With the American intervention in Afghanistan drawing to a close, there will be more and more veterans coming home with hopes of landing civilian jobs. The question remains, are the Montgomery GI Bill and Post-9/11 GI Bill, designed to help veterans get the training and education they need, serving our vets as they should, or are they still failing to find jobs to match their skill sets?
For this very reason, the Student Veterans of America conducted a study to track the success rate of veterans who are utilizing these bills to obtain a postsecondary degree or certificate. The study found that these veterans had a graduation rate of 51.7%, a rate similar to traditional college students.
The study also noted that while it might take veterans returning from Iraq and Afghanistan longer to complete their degrees, due to the unique challenges they face, they are still determined to obtain their degrees, with some even going on to pursue additional higher education degrees. Additionally, because veterans are looking to obtain jobs in high demand, they are most interested in graduating with a degree in business, homeland security, law enforcement, computer and information sciences.

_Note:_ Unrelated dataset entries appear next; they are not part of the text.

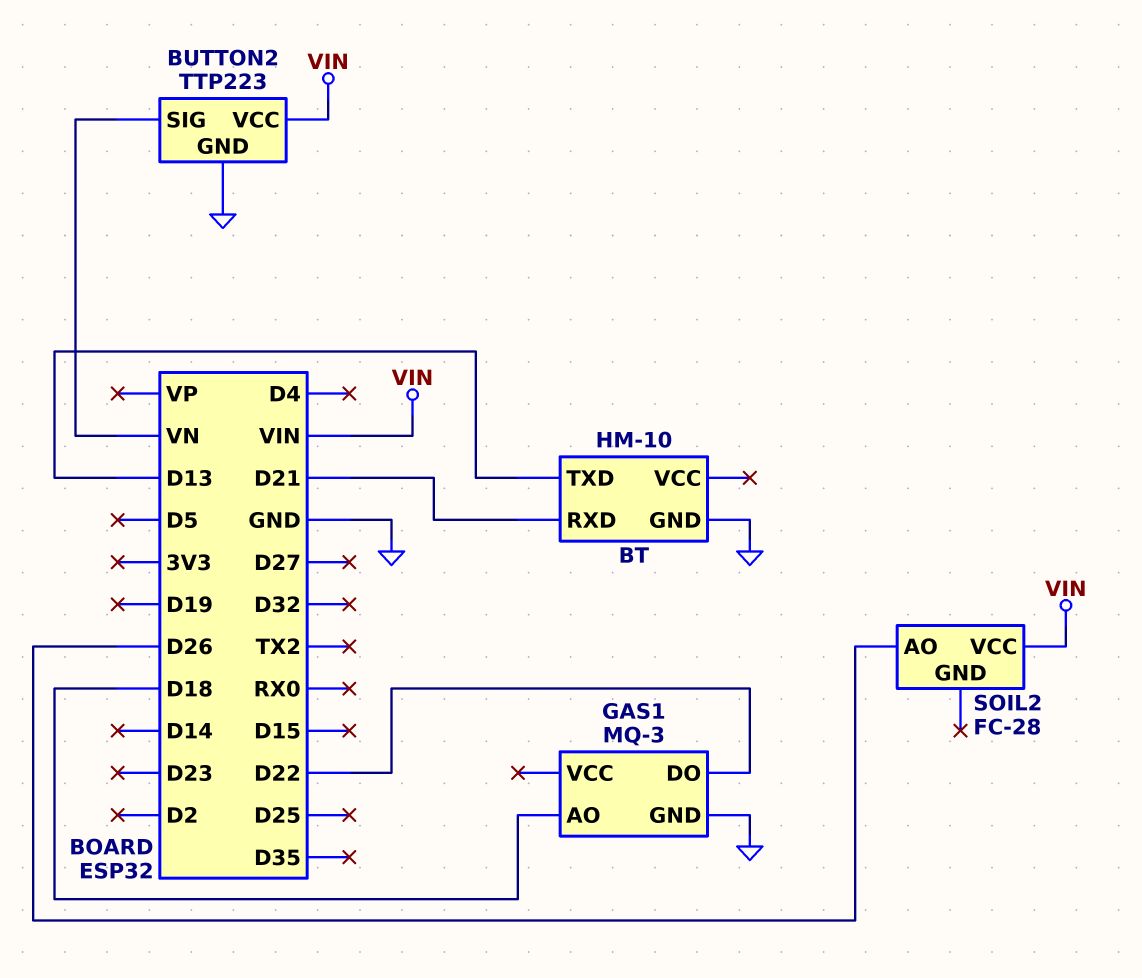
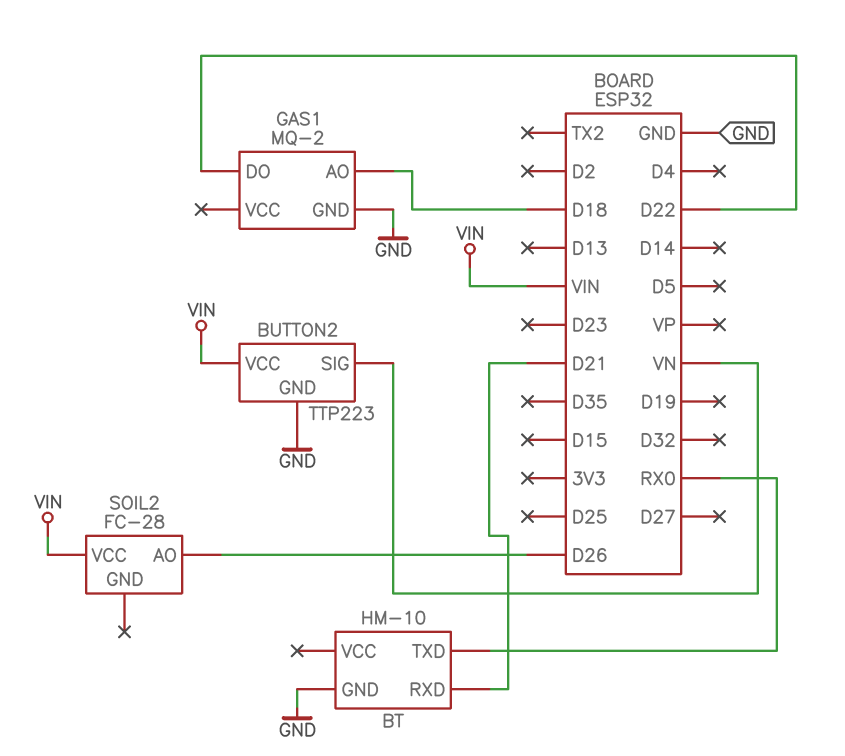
BT pin TXD: D13 -> RX0
GAS1: MQ-3 -> MQ-2

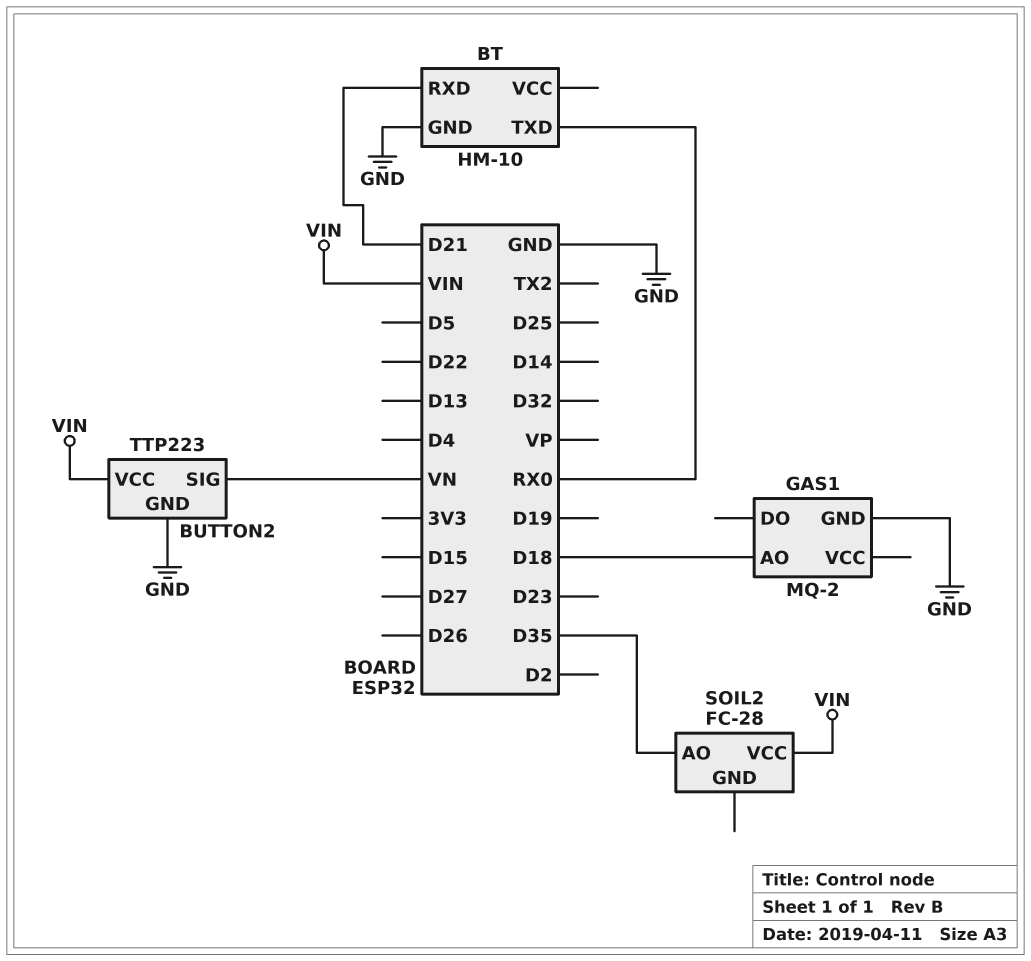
GAS1 pin DO: D22 -> none
SOIL2 pin AO: D26 -> D35

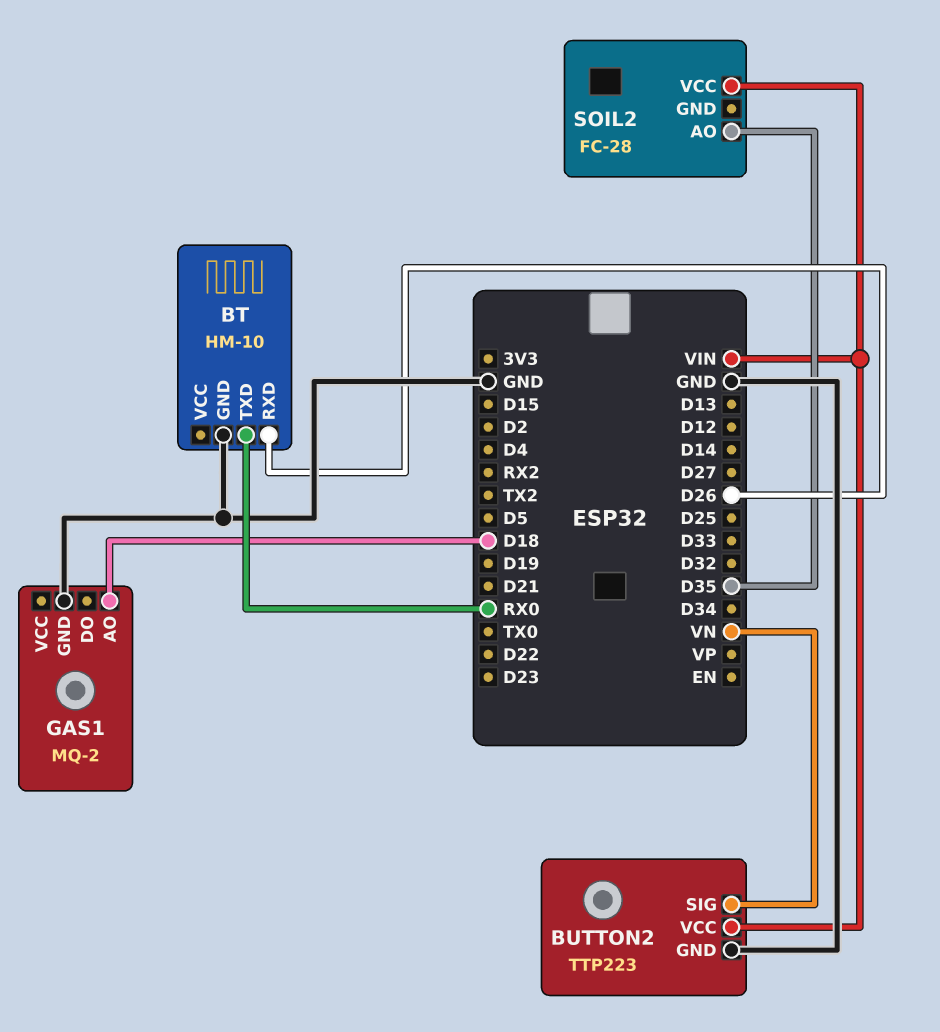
BT pin RXD: D21 -> D26

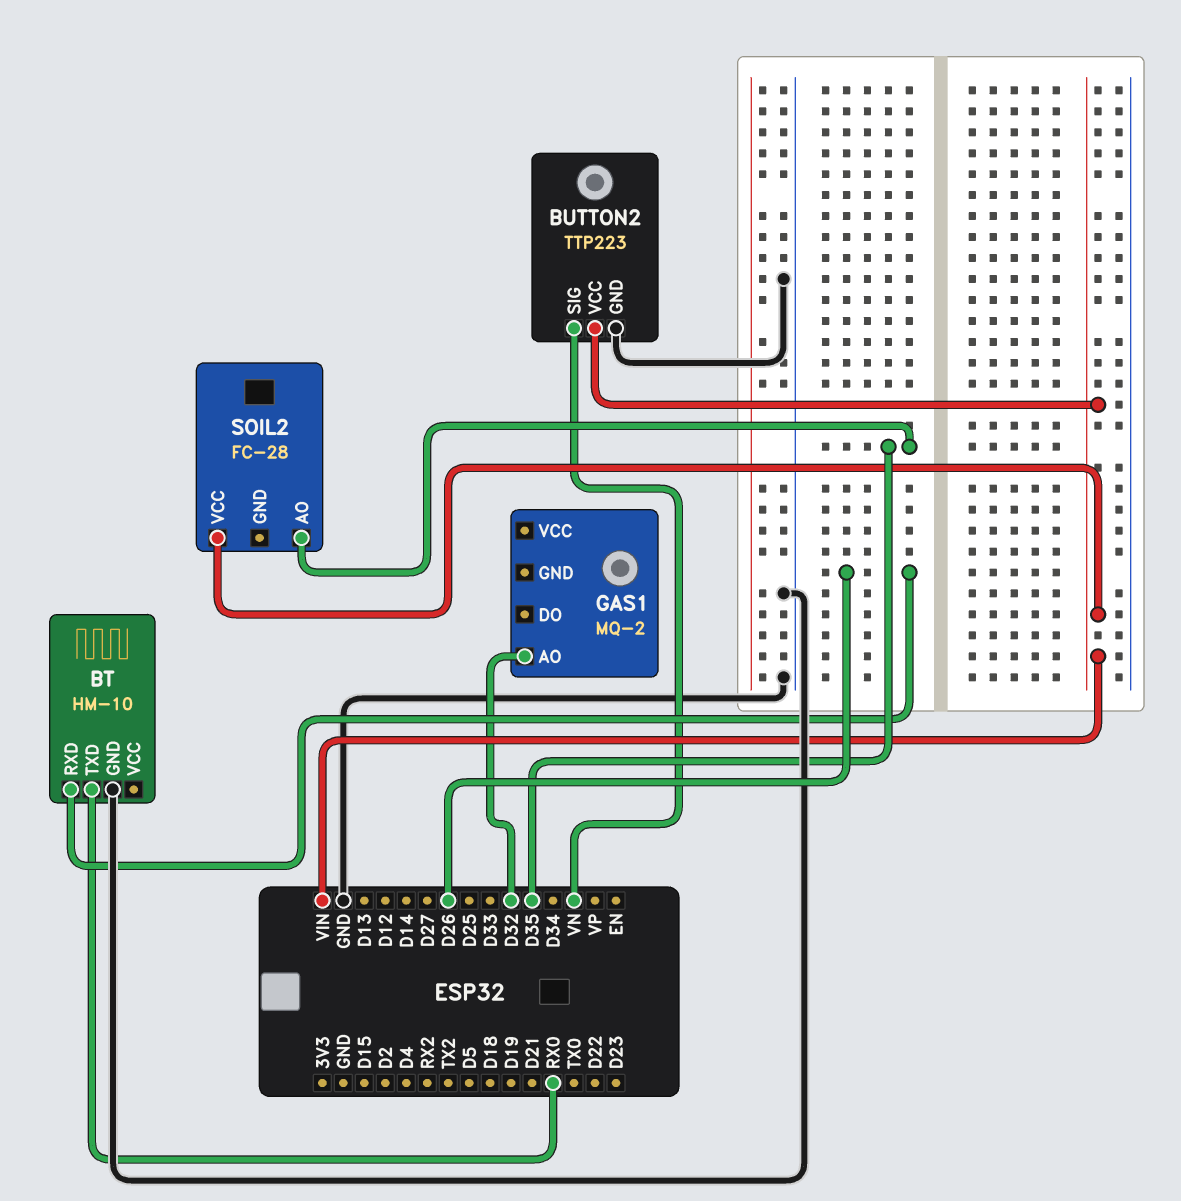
GAS1 pin AO: D18 -> D32
GAS1 pin GND: GND -> none

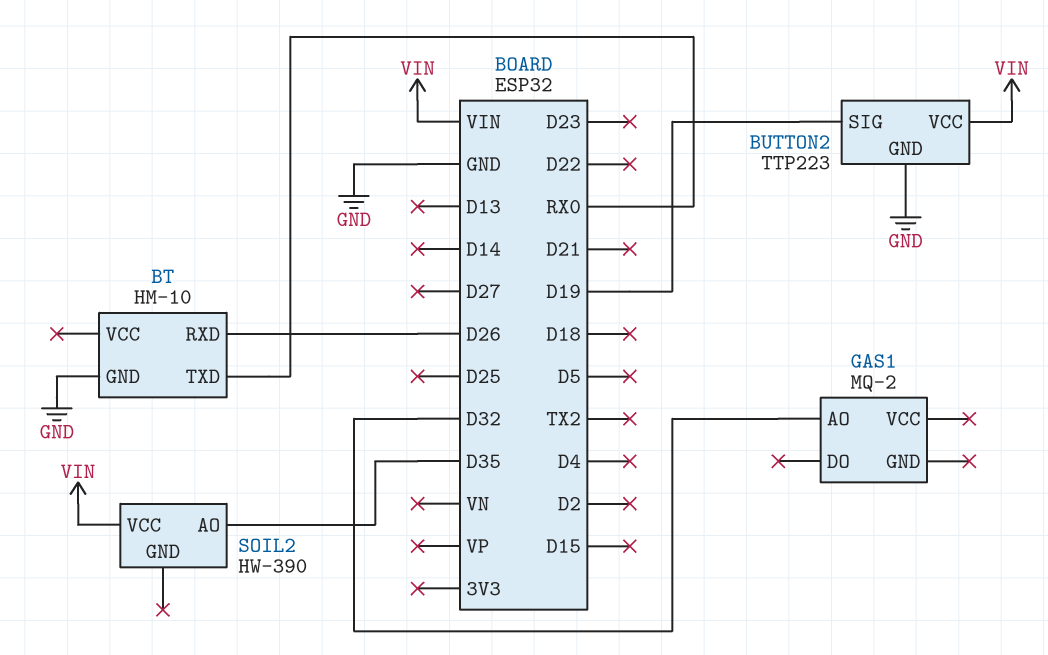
BUTTON2 pin SIG: VN -> D19
SOIL2: FC-28 -> HW-390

Making the Transition Less of a Struggle
While the transition from combat life to civilian life isn’t easy for veterans, with some even taking jobs below their skill level, this SVA study may help shed some light on the benefits of utilizing the GI bills to complete or pursue a degree. Many veterans’ groups agree more studies are necessary to understand whether or not these bills are translating into real jobs for veterans, and to ensure continued government funding.
Professional Diversity Network is proud to support our veterans through our Military 2 Career Network. If you are a veteran seeking a job, don’t forget to join this network, which connects you with companies recruiting military veteran professionals, or update your profile.
What are your thoughts on this new study? Have you used the GI bill to obtain a degree? Are you a recently returned veteran about to enter the civilian job force? Join the conversation on Twitter or Facebook.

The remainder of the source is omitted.